The great “unknown” on the list is defensive end Kisima Jagne. The much-desired – and much-needed – defensive end from Chandler, Arizona, is still waiting to find out if he will qualify academically.

“[The spring semester] went better,” Jagne told “I did better than I did the first semester. Whatever I ended up with, we’re waiting to hear [from admissions] on all the paperwork from my classes.”

Jagne said that he is “guardedly optimistic” about his qualifying status and acceptance through admissions, but he couldn’t keep a hint of enthusiasm from creeping into his voice when he delivered a message for the CU fans, “I can’t wait to come down to Colorado!”

Keep your fingers crossed …

11 Replies to “Colorado Daily – June”

  1. Sam,

    Yes, we’ve lost credibility…Jordan Webb is a Buff!

    I hope and pray that Wood has a great fall practice and wins the starting job.

  2. Stuart – Just wanted to make a minor correction to the information regarding USC’s trip east to play Syracuse. For reasons known primarily to the multimillionaires who own the Jets and the Giants, the 33 year-old perfectly functional facility known as Giants Stadium has been torn down.

    The Jets and the Super Bowl Champion Giants (hey is my rooting allegiance showing thru?) play in Met Life Stadium….the open-air facility (no roof – not even a retractable one) that looks from the outside like a prison from a Ridley Scott sci-fi movie that will host the Super Bowl in February 2014. USC is coming east to slap ‘Cuse around in Met Life Stadium.

  3. Stuart, Is there any fixed schedule for the summer workouts? Would like to attend some if they are open to the public.

    1. John,

      There will be workouts with the strength and conditioning coaches, and seven-on-seven workouts organized by the players.

      With no set schedule, there really won’t be anything available for the public until August, and, if this spring was any indication, they will not be available to the public, either.

  4. Uh oh, Jagne indicated that “he can’t wait to come down to Colorado.” I hope that one of the classes that he took this spring wasn’t US Geography. Just kidding, as every once in a while even living here in AZ I say something like “going over to Colorado.”

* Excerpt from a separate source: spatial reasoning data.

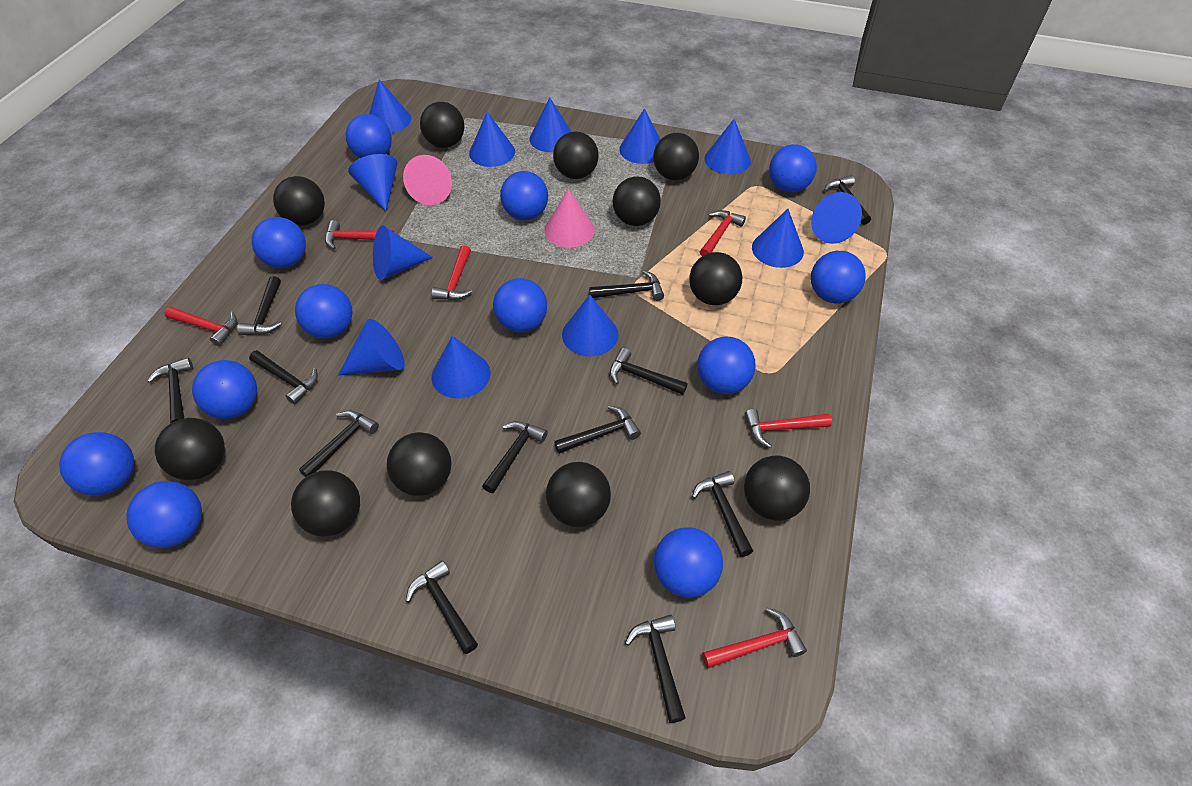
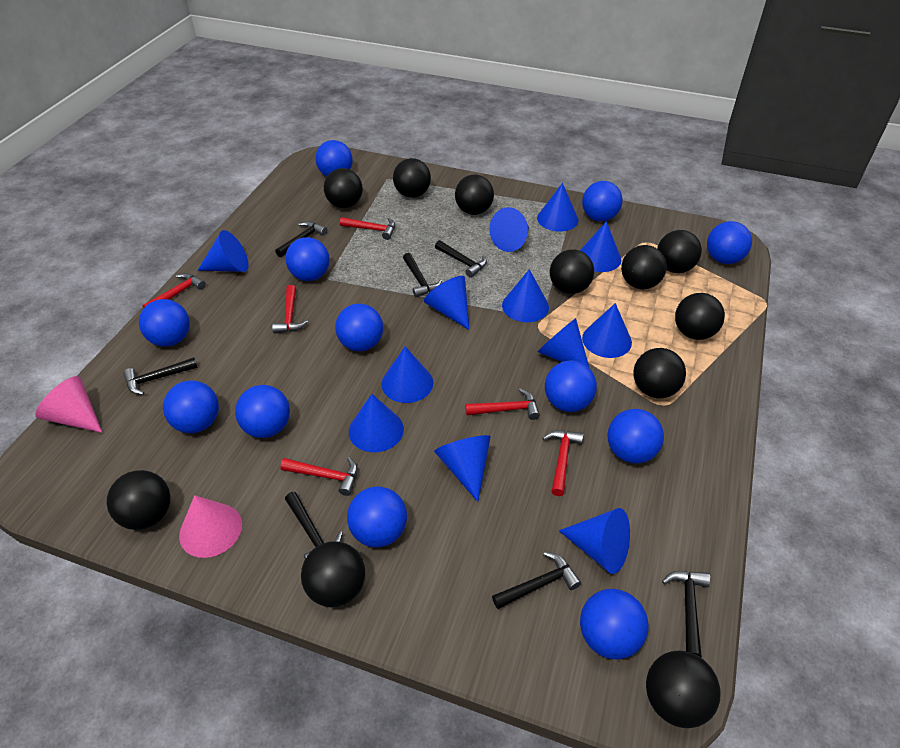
black hammer: 12 -> 7

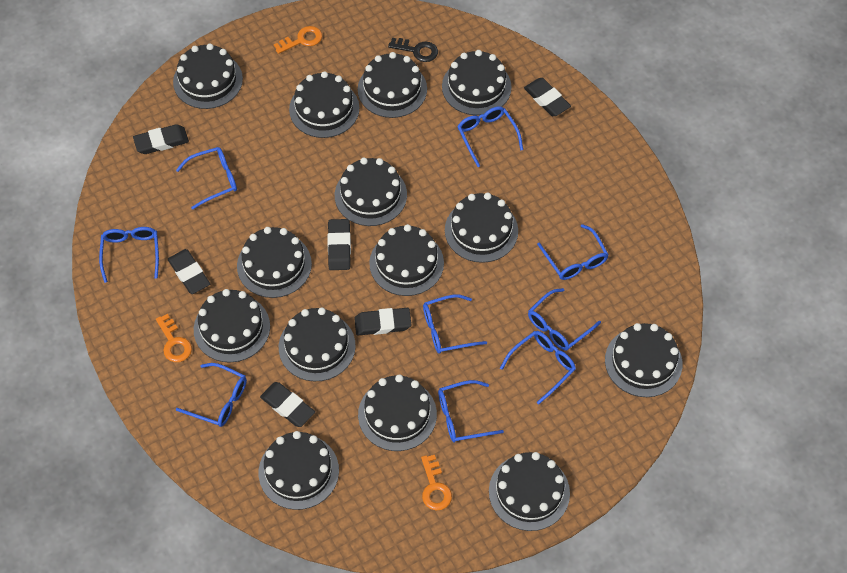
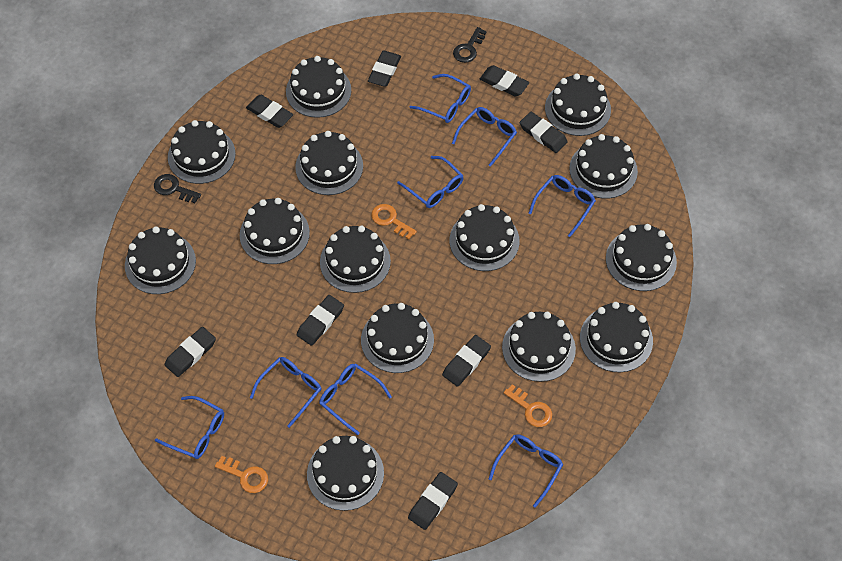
black eraser: 6 -> 8
black key: 1 -> 2
blue glasses: 9 -> 8

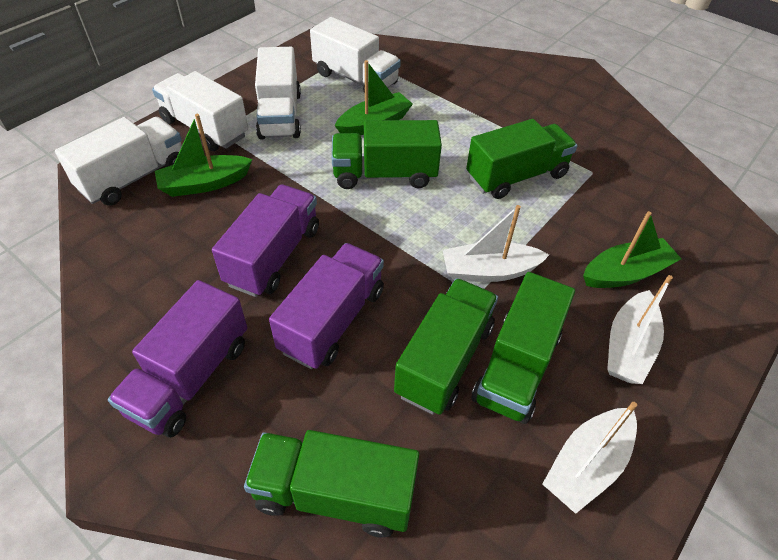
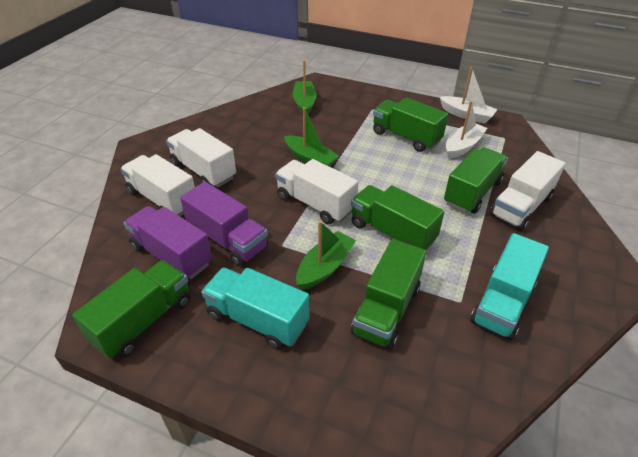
purple truck: 3 -> 2
turquoise truck: 0 -> 2
white boat: 3 -> 2

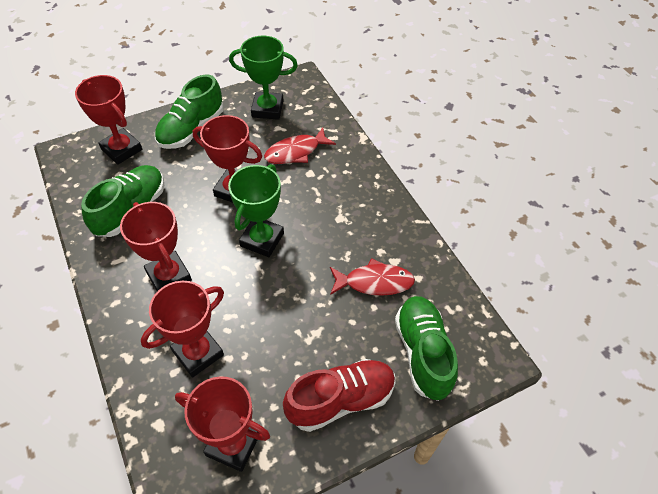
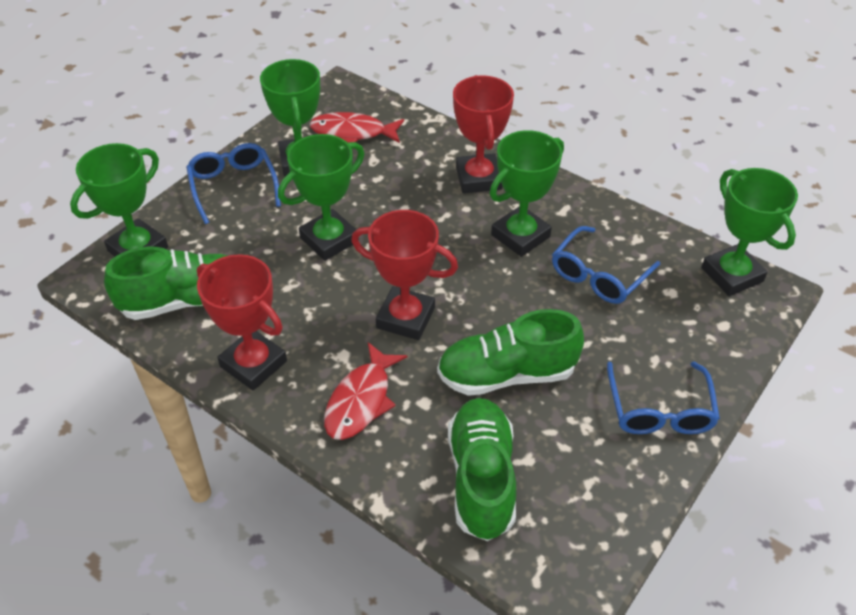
blue glasses: 0 -> 3
green trophy: 2 -> 5
red shoe: 1 -> 0
red trophy: 5 -> 3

  5. Think Stuart meant the CU recruiting class of 2012 is starting to arrive in Boulder. I am assuming that Jagne is a three star recruit.

  6. A very important time for the Buffs. From this list we gotta pull solid contributors and handful of big time playmakers. That means we gotta get Jagne into the fold the sooner the better! Go Buffs, Bowlgame or Bust!